We have recently revisited Austen's accessible read, Trans-Saharan Africa in World History, and highly recommend it. Sure, one could find dense, academic articles that see the Sahara as a model for studying African history or intra-African relations, but this is the best book-length work related to the subject that integrates the Maghreb and the Sudanic regions of West Africa into a single narrative. Austen highlights some of the Sahara's economic, religious, cultural, political, and ethnic diversity and contributions to African history and global history in a way that shows how, for several centuries, the Sahara was a global highway that connected various regions of Africa together, as well as becoming an important node in Afro-Eurasian commerce and exchange. Indeed, one learns much about how new trends in ideology and material culture went both ways in the northern half of the African continent, as well as placing it in a broader hemispheric and Islamic perspective so one can clearly see how trans-Saharan Africa was, in some ways, economically co-dependent, even if Austen argues that the Maghreb was less dependent on trade with the Sudan.
And the importance of Islam in regulating and fueling trade, even though trade between the Sahara and the Sudan predates Islam by at least several centuries, going back to the introduction of the camel, surely contributed to both 'shores' of the Sahara as various African societies (and Arabs) influenced each other and shaped the political destinies of states to the far north and the far south.
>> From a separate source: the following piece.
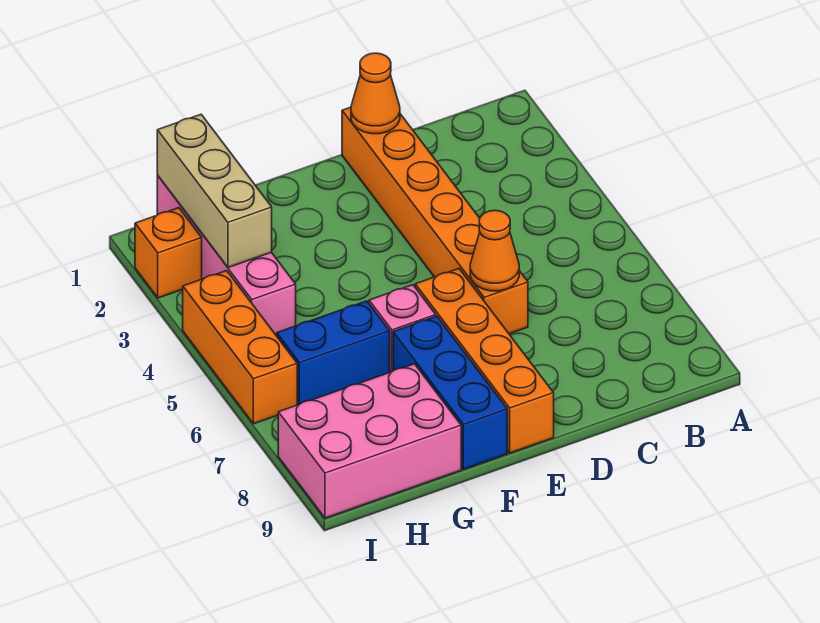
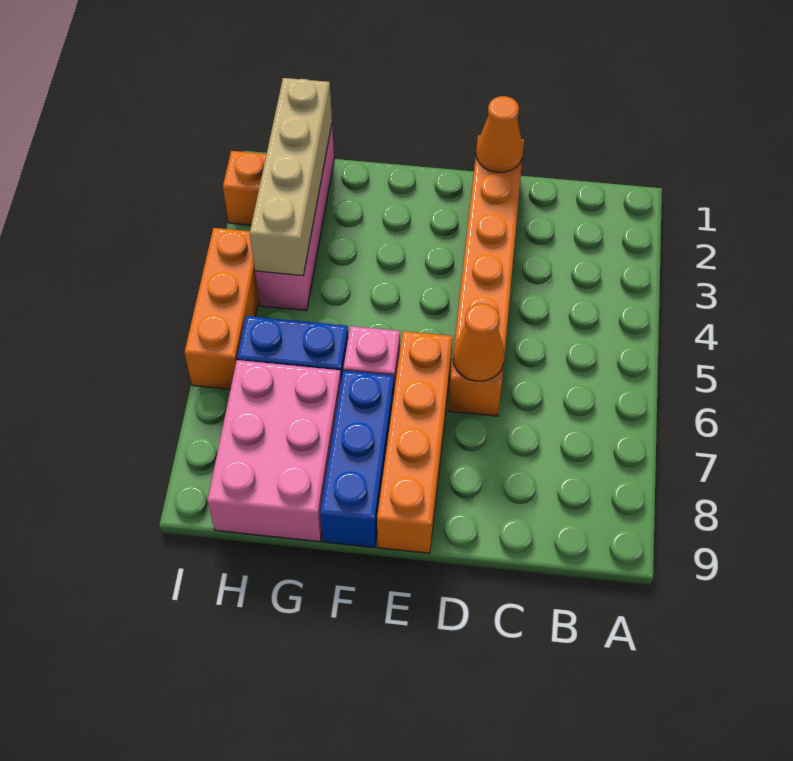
pink brick G8:I9 level 1 -> pink brick G7:H9 level 1
tan brick H1:H3 level 2 -> tan brick H1:H4 level 2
One sees this in the Almoravids and Almohads, which were Berber dynasties with clear links to the world of Islam and trans-Saharan Africa, as well as in relations between Morocco and Songhay, the spread of Sufism and Islamic learning, and even the rise of manufactures and textiles from the Sudan into the Sahara and Maghrib, illustrating how interlinked these economies were.
Sure, the Maghreb states were more thoroughly Islamized and tied to the 'Arab world' and Mediterranean, but Africans (especially Berbers in the north and the Sahara) profoundly shaped the development of new trends in trade, traversing the desert, the spread of new technology and ideas, the rise and fall of states, and the economic integration of the entire northern half of Africa into the global economy in the era before European hegemony. Indeed, this is something that merits further inquiry, how trans-Saharan commerce, movement and learning contributed to the medieval world, as well as shaping the growth of cities and intellectual thought in Africa.